More was expected of Gustavsson in his first year in Detroit, but failed expectations are unfortunately nothing new for the Swedish netminder.
Gustavsson arrived in the NHL in 2009 amid a great deal of fanfare.
Signed by the Toronto Maple Leafs in July of 2009 by former general manager Brian Burke, Gustavsson was among the most coveted and pursued free agents in the NHL that summer.
As was originally reported by ESPN's Pierre LeBrun, Gustavsson had not one but four offers to choose from. Colorado, San Jose, Dallas and Toronto all viewed the Swedish Elite League star as a future No. 1 netminder and made their pitches accordingly.

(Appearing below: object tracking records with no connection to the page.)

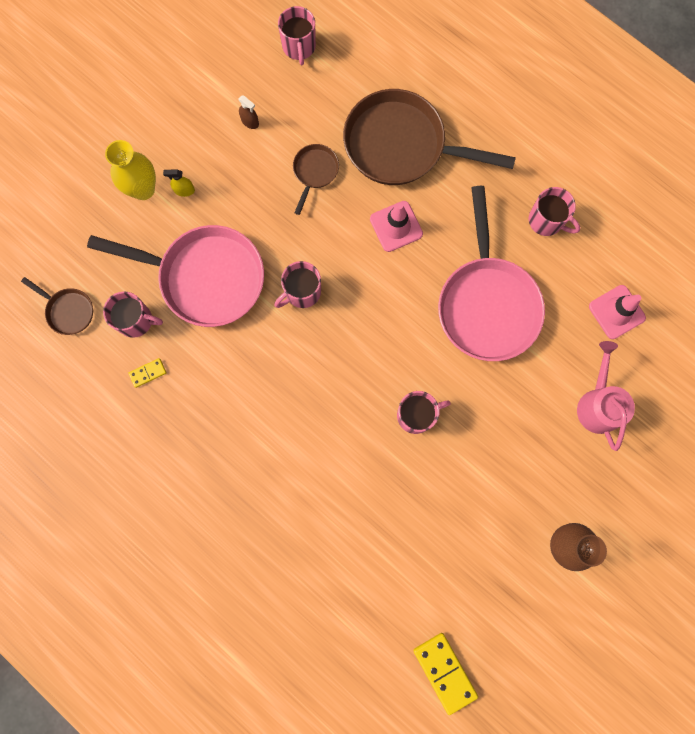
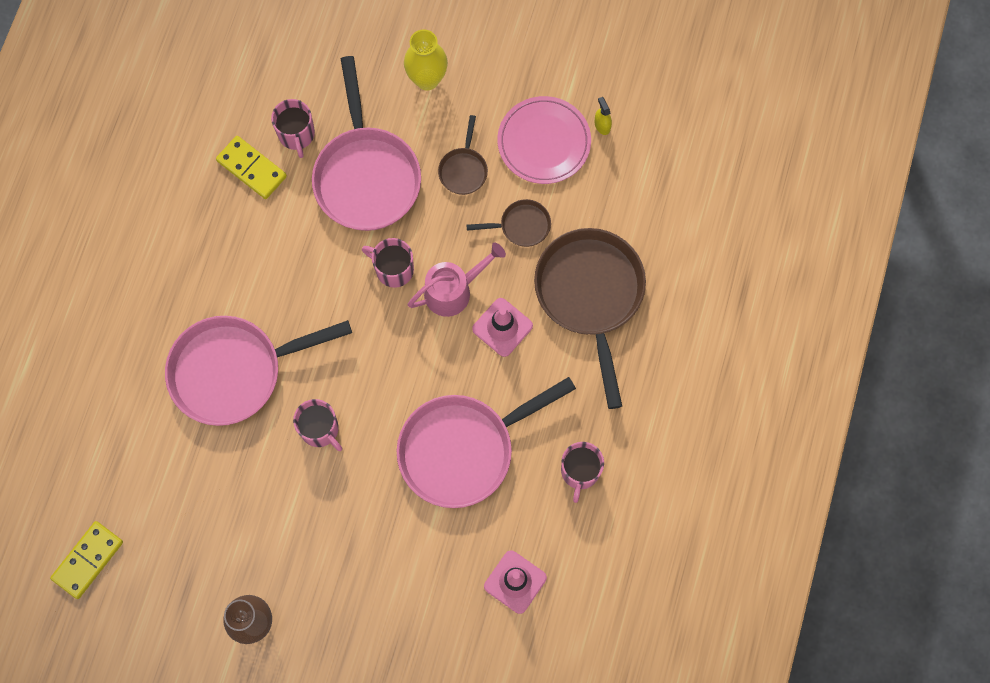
camera: 65 degrees right, 5 degrees down
(68, 311) = (278, 72): brown pan -> brown pan (463, 170)
(148, 373) = (251, 169): yellow domino -> yellow domino, size x1.91
(184, 190) = (444, 116): yellow spray bottle -> yellow spray bottle (602, 125)
(250, 122) = (544, 142): brown spray bottle -> pink plate
(299, 47) = (647, 151): pink mug -> none
(329, 467) = (234, 371): none -> pink pan
(598, 404) = (410, 601): pink watering can -> pink watering can (453, 290)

Burke made the most compelling pitch and in so doing, proudly announced to his fan base that “the Monster” had arrived in Toronto.

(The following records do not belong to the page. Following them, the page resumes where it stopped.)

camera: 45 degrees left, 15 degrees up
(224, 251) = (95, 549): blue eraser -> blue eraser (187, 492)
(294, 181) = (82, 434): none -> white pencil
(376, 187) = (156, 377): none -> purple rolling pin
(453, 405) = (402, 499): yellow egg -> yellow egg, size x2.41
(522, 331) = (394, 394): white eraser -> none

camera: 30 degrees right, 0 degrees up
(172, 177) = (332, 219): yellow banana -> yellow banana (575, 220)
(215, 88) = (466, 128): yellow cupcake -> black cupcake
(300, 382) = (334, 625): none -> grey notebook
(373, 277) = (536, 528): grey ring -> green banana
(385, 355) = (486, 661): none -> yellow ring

However, as monsters go, Gustavsson never truly terrified. A few standout performances aside, Gustavsson’s career in Toronto’s net ended up being more memorable for how unmemorable it was—particularly in relation to how unforgettable it was supposed to be.
|2009-10||16 wins||24 losses||2.87 GAA||.902 SV%|
|2010-11||6 wins||15 losses||3.29 GAA||.890 SV%|
|2011-12||17 wins||21 losses||2.92 GAA||.902 SV%|
When the Monster (who by this point was more Grover than Godzilla) arrived in Detroit last summer, expectations were realistic given his career statistics—he was a serviceable NHL backup who could find new life with a new team.

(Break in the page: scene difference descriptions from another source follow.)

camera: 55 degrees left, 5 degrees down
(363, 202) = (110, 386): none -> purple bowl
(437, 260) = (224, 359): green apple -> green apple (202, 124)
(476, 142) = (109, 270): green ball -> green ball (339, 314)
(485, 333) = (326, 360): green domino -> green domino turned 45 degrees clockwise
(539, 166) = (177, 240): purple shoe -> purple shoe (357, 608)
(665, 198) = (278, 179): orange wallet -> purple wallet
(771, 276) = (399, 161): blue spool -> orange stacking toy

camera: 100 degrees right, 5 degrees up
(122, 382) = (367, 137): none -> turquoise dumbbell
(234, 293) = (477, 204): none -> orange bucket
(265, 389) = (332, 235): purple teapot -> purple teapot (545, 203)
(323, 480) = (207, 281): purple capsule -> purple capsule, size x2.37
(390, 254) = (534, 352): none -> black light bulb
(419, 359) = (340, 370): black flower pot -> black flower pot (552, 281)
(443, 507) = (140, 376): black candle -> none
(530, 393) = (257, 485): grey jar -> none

As it turned out, even these decidedly modest expectations were too optimistic.
As the Red Wings were being eviscerated in their 2012-13 season opener against the St. Louis Blues, starting goalie Jimmy Howard was pulled and Gustavsson was put in to stop the bleeding. After the switch, the Red Wings promptly bled out.
Gustavsson’s groin pulled him out of the lineup shortly after. Weeks later, when he did return, no one was particularly happy to have him back.
Gustavsson proved to be a less-than-serviceable backup in 2012-13, which required the Red Wings to rely entirely on Jimmy Howard game in and game out.
Gustavsson’s first season in Detroit made the expectations for this season painfully low. It also made the reality of Detroit’s goaltending situation clear - Jimmy Howard is a workhorse, and he’ll need to be if the Red Wings plan on winning more games than they lose.
Jimmy Howard started 42 of 48 games for Detroit last season.
Were that same formula applied to this season, the Red Wings would be looking for 73 starts out of 82 games. Workhorse or not, that’s a burden no goalie can bear while trying to remain primed for a long playoff run.
Nevertheless, a long playoff run is exactly what is expected in Detroit this season. Howard will surely be the man in net every time the playoff puck drops, and he will need to be sharp and fresh every time it does.
Which bring us back to Gustavsson.
As Detroit's back-up, he not only needs to be counted on to start 20 or so games this season, but also provide reasonable assurance to his team that they will end up with two points at the end of those games.
Were Gustavsson's play this season shaping up to be as forgettable as it was in 2012-13, head coach Mike Babcock would be left with little choice but to ride Howard in net game after game.
That was necessary last year, but this year looks to be shaping up quite differently.
Surely, Gustavsson will not win every game he starts. But, his return to form in net suggests that he will provide the Red Wings with considerably more hope that he is capable of winning those games than he did last season.
As Detroit's back-up goalie, Gustavsson needs to provide the Red Wings with the opportunity to not only win games during the regular season, but spell Howard often enough so that he will be healthy and rested during the postseason.
Gustavsson's resurgence in net is surely an unexpected surprise, but it is also necessary for the Red Wings long-term success this season.